Team-mate Ott Tanak held second for most of the day in a deeply impressive performance which included fastest time on the day’s first stage, but fastest times on the final two stages saw his world champion team-mate overhaul him to take the position for the overnight halt, if only by 0.3 seconds.

Citroen and Toyota both showed pace but were hampered by retirements. Kris Meeke was lying second overall going into stage 4, but a high speed off broke the C3 WRC’s suspension and forced him to retire.

“The conditions were difficult, as is often the case in Monte-Carlo.” said Meeke. “Some corners were covered with a layer of sheet ice and it was difficult to judge the level of grip. I got caught out on a left-hand corner. The car drifted towards the outside and the right-hand side of the car hit a bank.

“With the front suspension arm broken, we couldn’t go any further. It was disappointing for me and for the team. This is obviously not the sort of start we were hoping to make. Clearly, we can no longer aim for a good result, but we’ll keep going tomorrow to try and learn more about the C3 WRC.”

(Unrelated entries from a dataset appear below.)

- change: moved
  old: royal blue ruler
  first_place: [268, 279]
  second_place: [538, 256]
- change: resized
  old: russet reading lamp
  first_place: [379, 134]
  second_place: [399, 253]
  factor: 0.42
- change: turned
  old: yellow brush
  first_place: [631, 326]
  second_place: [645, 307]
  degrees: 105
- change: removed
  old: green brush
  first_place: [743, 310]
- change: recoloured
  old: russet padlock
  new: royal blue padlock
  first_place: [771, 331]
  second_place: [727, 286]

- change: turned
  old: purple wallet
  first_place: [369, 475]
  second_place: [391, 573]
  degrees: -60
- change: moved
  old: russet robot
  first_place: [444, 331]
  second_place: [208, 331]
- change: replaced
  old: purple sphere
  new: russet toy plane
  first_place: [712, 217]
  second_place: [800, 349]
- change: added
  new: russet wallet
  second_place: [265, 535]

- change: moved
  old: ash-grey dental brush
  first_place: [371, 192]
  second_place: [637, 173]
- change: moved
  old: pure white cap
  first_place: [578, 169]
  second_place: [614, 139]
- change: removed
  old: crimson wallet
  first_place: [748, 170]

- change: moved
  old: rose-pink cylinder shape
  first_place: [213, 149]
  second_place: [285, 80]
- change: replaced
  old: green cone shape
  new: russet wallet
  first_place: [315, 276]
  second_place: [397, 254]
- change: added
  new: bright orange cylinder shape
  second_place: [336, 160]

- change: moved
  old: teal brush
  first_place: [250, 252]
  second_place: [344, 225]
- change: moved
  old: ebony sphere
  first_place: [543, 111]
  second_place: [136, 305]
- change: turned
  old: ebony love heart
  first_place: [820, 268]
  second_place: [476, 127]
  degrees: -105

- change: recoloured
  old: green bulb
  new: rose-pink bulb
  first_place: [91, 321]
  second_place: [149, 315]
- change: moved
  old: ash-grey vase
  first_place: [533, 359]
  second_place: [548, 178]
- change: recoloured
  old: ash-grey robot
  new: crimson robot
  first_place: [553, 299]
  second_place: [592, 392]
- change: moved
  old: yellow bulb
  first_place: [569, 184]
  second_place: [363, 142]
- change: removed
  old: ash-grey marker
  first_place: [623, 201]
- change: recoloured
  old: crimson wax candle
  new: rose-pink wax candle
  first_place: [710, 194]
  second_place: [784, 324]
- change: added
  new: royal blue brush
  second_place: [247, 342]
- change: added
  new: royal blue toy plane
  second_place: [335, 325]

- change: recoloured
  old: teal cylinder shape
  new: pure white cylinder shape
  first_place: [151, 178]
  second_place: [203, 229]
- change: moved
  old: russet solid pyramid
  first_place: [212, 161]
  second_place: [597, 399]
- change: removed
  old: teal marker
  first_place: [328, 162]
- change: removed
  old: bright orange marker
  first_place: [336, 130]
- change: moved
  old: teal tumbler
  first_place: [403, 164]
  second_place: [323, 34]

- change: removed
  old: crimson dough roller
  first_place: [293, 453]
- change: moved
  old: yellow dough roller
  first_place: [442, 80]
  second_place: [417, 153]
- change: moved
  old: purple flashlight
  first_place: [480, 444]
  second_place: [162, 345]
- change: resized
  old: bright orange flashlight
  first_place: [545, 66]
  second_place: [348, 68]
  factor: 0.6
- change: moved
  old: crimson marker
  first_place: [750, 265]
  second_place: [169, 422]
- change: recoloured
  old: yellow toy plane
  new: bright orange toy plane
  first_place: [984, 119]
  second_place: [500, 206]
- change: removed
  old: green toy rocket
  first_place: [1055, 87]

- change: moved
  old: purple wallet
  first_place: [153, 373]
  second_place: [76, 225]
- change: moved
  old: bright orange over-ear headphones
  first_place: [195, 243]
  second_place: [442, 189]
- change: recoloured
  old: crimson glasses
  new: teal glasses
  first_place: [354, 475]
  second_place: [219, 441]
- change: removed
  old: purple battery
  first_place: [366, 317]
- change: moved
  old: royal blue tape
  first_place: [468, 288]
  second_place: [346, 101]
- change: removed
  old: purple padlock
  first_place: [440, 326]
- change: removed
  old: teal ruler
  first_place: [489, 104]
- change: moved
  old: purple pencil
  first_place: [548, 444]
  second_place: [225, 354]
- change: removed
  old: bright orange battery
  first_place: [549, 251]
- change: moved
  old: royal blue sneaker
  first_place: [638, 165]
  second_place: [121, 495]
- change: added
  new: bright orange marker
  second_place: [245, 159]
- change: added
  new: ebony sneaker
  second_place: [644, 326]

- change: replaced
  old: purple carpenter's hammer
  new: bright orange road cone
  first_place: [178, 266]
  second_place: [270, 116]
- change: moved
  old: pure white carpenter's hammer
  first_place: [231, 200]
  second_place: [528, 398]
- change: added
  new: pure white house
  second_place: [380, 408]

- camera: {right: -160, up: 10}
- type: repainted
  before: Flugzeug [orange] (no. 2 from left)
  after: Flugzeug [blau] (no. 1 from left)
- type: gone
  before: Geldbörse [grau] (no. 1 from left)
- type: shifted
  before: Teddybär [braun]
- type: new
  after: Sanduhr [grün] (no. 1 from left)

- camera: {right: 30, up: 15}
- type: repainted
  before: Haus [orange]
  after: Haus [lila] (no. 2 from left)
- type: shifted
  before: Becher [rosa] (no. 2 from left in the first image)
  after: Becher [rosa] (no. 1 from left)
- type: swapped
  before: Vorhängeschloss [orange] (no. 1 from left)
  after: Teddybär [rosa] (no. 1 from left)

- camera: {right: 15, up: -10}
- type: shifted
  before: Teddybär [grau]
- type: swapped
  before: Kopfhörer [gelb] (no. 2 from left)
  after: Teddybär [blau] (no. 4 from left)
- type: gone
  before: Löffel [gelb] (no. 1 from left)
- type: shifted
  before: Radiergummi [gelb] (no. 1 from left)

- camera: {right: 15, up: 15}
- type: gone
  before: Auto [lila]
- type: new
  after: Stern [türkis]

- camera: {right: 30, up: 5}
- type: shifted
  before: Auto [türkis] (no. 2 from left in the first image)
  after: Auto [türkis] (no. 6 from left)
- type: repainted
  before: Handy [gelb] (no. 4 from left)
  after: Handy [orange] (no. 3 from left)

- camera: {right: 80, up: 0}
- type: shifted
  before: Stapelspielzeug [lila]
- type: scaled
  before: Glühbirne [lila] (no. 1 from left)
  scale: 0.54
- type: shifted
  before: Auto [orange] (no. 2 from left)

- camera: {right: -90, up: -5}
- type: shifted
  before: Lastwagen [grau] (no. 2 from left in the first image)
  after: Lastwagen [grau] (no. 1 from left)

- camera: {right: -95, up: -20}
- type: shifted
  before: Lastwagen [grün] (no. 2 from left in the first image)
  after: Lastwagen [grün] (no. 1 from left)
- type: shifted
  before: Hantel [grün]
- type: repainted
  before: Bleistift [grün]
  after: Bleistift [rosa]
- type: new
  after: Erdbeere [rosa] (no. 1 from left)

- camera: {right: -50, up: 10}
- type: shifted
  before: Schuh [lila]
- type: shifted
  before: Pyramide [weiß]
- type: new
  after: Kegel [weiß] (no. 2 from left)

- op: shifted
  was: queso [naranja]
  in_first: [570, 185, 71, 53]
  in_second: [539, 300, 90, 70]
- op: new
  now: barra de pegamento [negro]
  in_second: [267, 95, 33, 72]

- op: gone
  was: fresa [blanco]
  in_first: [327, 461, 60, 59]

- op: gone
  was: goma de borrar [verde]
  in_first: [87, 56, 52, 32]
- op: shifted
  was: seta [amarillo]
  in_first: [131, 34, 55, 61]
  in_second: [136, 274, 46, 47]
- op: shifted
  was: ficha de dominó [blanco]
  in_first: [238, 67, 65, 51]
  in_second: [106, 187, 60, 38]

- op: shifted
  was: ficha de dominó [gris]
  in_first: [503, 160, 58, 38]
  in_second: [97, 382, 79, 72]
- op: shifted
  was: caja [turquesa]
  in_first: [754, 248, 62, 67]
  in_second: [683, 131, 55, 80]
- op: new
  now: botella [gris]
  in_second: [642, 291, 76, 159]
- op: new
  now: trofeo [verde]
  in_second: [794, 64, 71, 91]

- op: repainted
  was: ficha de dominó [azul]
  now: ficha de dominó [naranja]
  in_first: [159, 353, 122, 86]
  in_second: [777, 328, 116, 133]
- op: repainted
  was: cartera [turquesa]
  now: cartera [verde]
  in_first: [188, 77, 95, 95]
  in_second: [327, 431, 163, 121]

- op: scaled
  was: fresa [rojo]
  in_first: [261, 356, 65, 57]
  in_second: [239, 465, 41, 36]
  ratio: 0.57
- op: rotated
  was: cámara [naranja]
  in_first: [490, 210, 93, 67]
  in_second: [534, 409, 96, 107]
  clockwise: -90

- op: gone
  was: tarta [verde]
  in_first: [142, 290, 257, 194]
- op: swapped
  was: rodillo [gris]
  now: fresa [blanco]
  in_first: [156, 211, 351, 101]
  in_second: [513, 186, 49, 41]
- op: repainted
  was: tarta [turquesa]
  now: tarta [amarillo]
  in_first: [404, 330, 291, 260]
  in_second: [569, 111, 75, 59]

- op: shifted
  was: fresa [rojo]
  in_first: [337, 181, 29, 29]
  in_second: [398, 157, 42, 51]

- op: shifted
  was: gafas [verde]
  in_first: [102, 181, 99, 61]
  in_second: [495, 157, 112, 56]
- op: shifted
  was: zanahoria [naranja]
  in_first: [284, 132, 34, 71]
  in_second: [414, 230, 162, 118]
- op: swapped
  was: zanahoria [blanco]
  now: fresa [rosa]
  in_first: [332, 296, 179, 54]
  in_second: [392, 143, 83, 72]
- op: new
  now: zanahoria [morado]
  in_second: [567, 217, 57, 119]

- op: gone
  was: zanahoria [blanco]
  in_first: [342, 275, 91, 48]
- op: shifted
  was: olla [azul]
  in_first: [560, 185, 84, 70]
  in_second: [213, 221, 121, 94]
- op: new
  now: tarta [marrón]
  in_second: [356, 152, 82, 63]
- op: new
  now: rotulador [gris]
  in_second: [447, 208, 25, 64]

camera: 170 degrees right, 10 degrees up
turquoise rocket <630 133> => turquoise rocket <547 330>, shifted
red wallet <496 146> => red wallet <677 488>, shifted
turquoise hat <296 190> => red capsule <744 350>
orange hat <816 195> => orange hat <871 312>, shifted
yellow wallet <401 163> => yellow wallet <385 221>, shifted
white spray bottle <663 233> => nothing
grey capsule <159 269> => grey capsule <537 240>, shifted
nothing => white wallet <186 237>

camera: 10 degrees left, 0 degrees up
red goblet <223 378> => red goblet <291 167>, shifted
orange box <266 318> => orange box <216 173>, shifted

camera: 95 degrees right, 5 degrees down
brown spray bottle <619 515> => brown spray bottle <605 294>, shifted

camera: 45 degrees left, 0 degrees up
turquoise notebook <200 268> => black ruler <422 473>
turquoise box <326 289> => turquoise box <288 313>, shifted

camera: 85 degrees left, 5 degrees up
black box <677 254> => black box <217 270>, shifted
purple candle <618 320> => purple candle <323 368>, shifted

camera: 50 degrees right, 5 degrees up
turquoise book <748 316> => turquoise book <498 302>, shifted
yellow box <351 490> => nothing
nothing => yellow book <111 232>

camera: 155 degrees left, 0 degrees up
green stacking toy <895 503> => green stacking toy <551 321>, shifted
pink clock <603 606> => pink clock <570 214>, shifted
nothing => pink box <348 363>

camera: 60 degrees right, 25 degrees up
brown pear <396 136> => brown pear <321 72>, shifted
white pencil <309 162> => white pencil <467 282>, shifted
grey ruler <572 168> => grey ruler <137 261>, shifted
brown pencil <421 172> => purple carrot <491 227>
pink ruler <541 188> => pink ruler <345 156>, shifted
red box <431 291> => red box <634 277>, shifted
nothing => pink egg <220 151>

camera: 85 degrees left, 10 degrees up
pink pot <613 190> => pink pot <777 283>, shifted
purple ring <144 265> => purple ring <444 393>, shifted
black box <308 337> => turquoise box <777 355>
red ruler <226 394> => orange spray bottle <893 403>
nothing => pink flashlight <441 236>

Toyota runner Juho Hanninen impressed throughout the day and going into stage five he was in third place, 24 seconds and two places ahead of his team leader Jari-Matti Latvala.

However, during the stage, the Finn retired due to accident damage.

After Stéphane Lefebvre’s retirement last night with clutch problems, the only Citroen remaining is Craig Breen in the old DS3 WRC.

The Irishman is an impressive sixth place however, only seven seconds behind Dani Sordo’s Hyundai.

Latvala had minor engine problems in the morning but finishes the day fourth, but over two minutes off the lead.

Mikkelsen dominates WRC2 and Delecour on top in RGT

In WRC2 Andreas Mikkelsen has dominated proceedings and holds of nearly three minutes over Skoda team-mate Jan Kopecky and is seventh outright in the standings.

While his competitors played it safe and struggled for grip and confidence, the Norwegian was peerless, fastest on all but the first stage of day often by gaps as big as 46 seconds.

Rounding out the podium is the first of the non-Skoda competitors of Bryan Bouffier’s Ford Fiesta but the former Rallye Monte Carlo winner is two minutes down on Kopecky.

Jan Kopecky holds second place in WRC2 but 2 minutes and 47 seconds behind team-mate Andreas Mikkelsen. Credit: Jaanus Ree/Red Bull Content Pool

In WRC3 Peugeot driver Raphael Astier holds a commanding nine minute lead over a fleet of Renault Cilos.

The Frenchman made the most of the treacherous conditions to win every stage of the day.

Luca Panzani and Surhayen Pernia hold second and third going into day two.

In the RGT Cup, 1994 Rallye Monte Carlo winner Francois Delecour used all his experience to good use in the brand new RWD Fiat 124 Abarth.

The French rally legend proclaimed it to be a great car, but tricky to drive on the snow and ice.

Nevertheless he leads team-mate Fabio Adolfi by five and a half minutes with current World Endurance Champion Romain Dumas third in a Porsche 911.